GDAL and Python: How to get coordinates for all cells having a specific value?

In GDAL you can import the raster as a numpy array.

from osgeo import gdal
import numpy as np

r = gdal.Open("path/to/raster")
band = r.GetRasterBand(1) #bands start at one
a = band.ReadAsArray().astype(np.float)

Then using numpy it is a simple matter to get the indexes of an array matching a boolan expression:

(y_index, x_index) = np.nonzero(a > threshold)
#To demonstate this compare a.shape to band.XSize and band.YSize

From the raster geotransform we can get information such as the upper left x and y coordinates and the cell sizes.
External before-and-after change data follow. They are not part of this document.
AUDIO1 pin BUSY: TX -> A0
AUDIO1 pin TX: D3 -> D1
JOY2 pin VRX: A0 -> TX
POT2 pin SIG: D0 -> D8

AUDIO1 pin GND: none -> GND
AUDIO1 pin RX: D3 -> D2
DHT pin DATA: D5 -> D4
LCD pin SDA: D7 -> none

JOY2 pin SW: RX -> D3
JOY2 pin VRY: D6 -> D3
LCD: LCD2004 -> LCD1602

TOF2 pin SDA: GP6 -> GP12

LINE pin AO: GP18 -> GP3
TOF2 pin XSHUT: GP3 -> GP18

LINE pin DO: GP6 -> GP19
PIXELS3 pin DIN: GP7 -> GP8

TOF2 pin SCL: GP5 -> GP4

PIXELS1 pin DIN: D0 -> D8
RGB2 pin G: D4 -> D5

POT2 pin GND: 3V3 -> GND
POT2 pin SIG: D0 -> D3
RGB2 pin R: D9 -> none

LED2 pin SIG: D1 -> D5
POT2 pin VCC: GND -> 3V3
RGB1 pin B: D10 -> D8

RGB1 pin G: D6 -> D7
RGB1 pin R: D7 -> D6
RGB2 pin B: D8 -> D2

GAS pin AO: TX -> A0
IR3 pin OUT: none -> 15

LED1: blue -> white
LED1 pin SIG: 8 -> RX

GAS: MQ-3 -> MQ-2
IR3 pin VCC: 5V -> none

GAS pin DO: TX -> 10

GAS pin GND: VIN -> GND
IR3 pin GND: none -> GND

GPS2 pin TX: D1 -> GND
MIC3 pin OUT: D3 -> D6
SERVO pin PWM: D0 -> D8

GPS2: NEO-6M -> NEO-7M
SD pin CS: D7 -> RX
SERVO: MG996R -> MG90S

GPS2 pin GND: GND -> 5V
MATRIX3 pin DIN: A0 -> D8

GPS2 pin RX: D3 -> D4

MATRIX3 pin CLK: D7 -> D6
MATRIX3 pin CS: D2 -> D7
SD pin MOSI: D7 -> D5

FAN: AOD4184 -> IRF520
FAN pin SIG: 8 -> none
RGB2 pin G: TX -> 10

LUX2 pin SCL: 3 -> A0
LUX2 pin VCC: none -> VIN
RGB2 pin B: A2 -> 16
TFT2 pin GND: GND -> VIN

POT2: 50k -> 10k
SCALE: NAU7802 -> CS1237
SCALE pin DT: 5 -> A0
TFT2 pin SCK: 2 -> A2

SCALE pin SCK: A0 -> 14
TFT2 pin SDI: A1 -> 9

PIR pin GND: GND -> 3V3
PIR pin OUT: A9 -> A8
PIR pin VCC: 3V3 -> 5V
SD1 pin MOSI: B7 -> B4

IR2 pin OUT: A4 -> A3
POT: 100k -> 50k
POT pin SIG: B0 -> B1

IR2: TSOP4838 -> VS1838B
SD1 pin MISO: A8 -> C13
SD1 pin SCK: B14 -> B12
(upper_left_x, x_size, x_rotation, upper_left_y, y_rotation, y_size) = r.GetGeoTransform()

The upper left cell corresponds to a[0, 0]. The Y size will always be negative, so using the x and y indices you can calculate the coordinates of each cell based on the indexes.

x_coords = x_index * x_size + upper_left_x + (x_size / 2) #add half the cell size
y_coords = y_index * y_size + upper_left_y + (y_size / 2) #to centre the point

From here it's a simple enough matter to create a shapefile using OGR. For some sample code see this question for how to generate a new dataset with point information.


Why not use the Sexante toolbox in QGIS? It's kind of like the Model Builder for ArcGIS. That way, you can chain operations and treat it as one operation. You can automate the deletion of intermediate files and removal of unwanted records if I'm not mistaken.